I don't know how to do it in O(N), or even if it can be done in O(N). I know that it can be done in O(N log N) if you (use an appropriate) sort and compare.

That being said, there are many O(N) techniques that can be done to show that one is NOT a permutation of the other.

Check the length. If unequal, obviously not a permutation.
Create an XOR fingerprint. If the value of all the elements XOR'ed together does not match, then it can not be a permutation. A match would however be inconclusive.
Find the sum of all elements. Although the result may overflow, that should not be a worry when matching this 'fingerprint'. If however, you did a checksum that involved multiplying then overflow would be an issue.

Hope this helps.

You might be able to do this in randomized O(n) time and constant space by computing sum(x_i) and product(x_i) modulo a bunch of different randomly chosen constants C of size O(n). This basically gets you around the problem that product(x_i) gets too large.

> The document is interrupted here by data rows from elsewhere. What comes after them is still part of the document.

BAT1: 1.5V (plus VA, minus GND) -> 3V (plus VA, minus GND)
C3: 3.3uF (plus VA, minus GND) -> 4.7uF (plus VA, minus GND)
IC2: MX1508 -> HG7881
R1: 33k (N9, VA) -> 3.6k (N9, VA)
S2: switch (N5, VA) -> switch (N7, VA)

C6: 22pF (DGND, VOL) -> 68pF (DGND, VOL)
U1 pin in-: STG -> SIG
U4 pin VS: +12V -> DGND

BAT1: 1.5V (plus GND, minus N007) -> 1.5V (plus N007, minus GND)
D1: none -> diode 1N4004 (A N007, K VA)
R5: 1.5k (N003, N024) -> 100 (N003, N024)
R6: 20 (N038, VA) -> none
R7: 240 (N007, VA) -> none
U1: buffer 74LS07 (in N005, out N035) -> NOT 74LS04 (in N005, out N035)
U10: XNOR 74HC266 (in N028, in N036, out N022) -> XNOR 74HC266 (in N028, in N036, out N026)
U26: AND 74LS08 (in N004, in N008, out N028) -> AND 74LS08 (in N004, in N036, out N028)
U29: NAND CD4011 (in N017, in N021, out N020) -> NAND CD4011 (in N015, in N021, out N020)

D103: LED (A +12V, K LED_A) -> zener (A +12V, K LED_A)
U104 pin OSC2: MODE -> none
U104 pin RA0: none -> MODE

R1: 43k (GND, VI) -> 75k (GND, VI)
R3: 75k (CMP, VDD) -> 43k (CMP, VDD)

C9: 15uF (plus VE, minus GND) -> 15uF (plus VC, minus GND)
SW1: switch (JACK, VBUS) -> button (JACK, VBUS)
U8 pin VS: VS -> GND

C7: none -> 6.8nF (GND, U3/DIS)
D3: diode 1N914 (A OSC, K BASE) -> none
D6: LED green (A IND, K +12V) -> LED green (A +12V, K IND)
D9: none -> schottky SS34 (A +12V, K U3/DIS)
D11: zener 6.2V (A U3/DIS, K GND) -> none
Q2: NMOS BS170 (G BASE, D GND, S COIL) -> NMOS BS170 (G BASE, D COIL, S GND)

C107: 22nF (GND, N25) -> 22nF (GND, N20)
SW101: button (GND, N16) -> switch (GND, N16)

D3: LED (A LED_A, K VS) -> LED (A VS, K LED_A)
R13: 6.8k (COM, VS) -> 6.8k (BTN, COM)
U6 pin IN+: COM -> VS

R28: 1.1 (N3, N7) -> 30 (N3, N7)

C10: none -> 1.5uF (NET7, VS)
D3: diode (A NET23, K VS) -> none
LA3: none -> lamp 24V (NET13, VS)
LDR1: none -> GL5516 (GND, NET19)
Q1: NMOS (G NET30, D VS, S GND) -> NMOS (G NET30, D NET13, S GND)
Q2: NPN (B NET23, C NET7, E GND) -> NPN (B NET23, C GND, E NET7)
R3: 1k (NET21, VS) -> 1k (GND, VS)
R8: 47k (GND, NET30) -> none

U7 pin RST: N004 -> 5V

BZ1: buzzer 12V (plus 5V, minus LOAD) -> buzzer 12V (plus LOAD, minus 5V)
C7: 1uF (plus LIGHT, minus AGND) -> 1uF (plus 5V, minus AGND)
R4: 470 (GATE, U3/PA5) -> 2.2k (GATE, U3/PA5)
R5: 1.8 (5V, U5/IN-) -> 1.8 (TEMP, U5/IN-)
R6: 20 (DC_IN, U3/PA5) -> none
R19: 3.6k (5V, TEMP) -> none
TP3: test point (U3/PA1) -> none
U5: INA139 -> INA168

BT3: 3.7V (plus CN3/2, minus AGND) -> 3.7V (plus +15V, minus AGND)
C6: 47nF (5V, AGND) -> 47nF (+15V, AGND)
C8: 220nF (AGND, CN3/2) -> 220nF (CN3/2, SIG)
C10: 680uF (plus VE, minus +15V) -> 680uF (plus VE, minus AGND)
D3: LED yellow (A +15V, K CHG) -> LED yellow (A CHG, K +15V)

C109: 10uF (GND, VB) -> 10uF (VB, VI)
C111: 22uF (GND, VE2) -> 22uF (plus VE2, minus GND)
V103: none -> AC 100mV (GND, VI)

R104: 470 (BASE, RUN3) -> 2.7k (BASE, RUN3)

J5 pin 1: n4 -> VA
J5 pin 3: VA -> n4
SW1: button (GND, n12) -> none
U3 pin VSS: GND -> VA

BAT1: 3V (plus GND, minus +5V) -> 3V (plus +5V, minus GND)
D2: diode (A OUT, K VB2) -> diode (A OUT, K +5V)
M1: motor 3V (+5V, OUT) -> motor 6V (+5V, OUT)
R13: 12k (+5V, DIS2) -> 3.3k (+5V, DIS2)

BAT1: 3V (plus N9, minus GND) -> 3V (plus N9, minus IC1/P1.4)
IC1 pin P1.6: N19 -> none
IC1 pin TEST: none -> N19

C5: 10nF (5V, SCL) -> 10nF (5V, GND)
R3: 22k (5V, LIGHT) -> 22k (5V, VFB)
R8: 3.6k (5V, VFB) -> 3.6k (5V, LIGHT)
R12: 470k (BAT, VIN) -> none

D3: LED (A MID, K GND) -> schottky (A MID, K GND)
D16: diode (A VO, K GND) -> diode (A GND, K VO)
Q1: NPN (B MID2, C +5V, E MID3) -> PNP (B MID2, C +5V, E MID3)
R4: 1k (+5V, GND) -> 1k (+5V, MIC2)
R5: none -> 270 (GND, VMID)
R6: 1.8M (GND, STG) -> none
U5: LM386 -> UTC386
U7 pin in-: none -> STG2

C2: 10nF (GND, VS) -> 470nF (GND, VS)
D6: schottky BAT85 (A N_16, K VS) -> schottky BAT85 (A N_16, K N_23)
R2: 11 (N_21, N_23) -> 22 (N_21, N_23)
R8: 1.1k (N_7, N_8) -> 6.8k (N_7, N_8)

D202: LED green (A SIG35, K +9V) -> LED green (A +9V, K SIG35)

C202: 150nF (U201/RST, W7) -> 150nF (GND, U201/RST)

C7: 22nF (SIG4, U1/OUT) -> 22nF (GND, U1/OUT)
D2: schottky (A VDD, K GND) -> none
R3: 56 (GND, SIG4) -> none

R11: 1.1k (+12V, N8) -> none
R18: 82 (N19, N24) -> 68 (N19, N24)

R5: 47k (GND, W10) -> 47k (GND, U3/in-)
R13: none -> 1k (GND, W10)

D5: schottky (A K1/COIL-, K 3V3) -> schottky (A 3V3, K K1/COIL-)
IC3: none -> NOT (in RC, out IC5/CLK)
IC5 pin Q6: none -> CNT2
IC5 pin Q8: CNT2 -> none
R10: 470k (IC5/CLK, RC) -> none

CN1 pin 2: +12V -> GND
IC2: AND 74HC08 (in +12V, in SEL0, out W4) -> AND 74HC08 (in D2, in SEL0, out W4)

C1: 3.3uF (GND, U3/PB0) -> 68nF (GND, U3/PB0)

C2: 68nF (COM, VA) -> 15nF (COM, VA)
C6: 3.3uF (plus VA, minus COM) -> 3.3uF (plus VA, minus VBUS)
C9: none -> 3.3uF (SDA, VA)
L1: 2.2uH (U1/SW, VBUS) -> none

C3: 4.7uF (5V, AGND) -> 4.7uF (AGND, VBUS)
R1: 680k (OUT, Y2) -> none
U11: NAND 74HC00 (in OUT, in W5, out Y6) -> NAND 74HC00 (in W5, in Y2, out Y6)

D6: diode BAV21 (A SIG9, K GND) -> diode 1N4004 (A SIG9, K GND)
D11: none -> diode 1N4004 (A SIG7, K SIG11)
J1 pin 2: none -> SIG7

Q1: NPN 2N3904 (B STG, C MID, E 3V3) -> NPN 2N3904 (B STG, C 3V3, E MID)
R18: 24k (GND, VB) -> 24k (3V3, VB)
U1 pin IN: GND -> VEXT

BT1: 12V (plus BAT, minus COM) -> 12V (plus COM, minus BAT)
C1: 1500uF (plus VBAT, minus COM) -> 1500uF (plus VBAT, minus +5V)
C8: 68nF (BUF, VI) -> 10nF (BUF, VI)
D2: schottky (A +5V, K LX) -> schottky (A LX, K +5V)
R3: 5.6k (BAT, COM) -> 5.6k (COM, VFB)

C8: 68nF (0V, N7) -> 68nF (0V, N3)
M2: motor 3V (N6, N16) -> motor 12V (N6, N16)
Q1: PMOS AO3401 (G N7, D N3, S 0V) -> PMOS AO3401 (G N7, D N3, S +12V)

There's still a lot of open questions, though, like if sum(x_i)=N(N+1)/2 and product(x_i)=N! are sufficient conditions to guarantee a permutation, and what is the chance that a non-permutation generates a false positive (I would hope ~1/C for each C you try, but maybe not).

it's a permutation if and only if there are no duplicate values in the array, should be easy to check that in O(N)

Depending on how much space you have, relative to N, you might try using hashing and buckets.

That is, iterate over the entire list, hash each element, and store it in a bucket. You'll need to find a way to reduce bucket collisions from the hashes, but that is a solved problem.

If an element tries to go into a bucket with an item identical to it, it is a permutation.

This type of solution would be O(N) as you touch each element only once.

However, the problem with this is whether space M is larger than N or not. If M > N, this solution will be fine, but if M < N, then you will not be able to solve the problem with 100% accuracy.

First, an information theoretic reason why this may be possible. We can trivially check that the numbers in the array are in bounds in O(N) time and O(1) space. To specify any such array of in-bounds numbers requires N log N bits of information. But to specify a permutation requires approximately (N log N) - N bits of information (Stirling's approximation). Thus, if we could acquire N bits of information during testing, we might be able to know the answer. This is trivial to do in N time (in fact, with M static space we can pretty easily acquire log M information per step, and under special circumstances we can acquire log N information).

On the other hand, we only get to store something like M log N bits of information in our static storage space, which is presumably much less than N, so it depends greatly what the shape of the decision surface is between "permutation" and "not".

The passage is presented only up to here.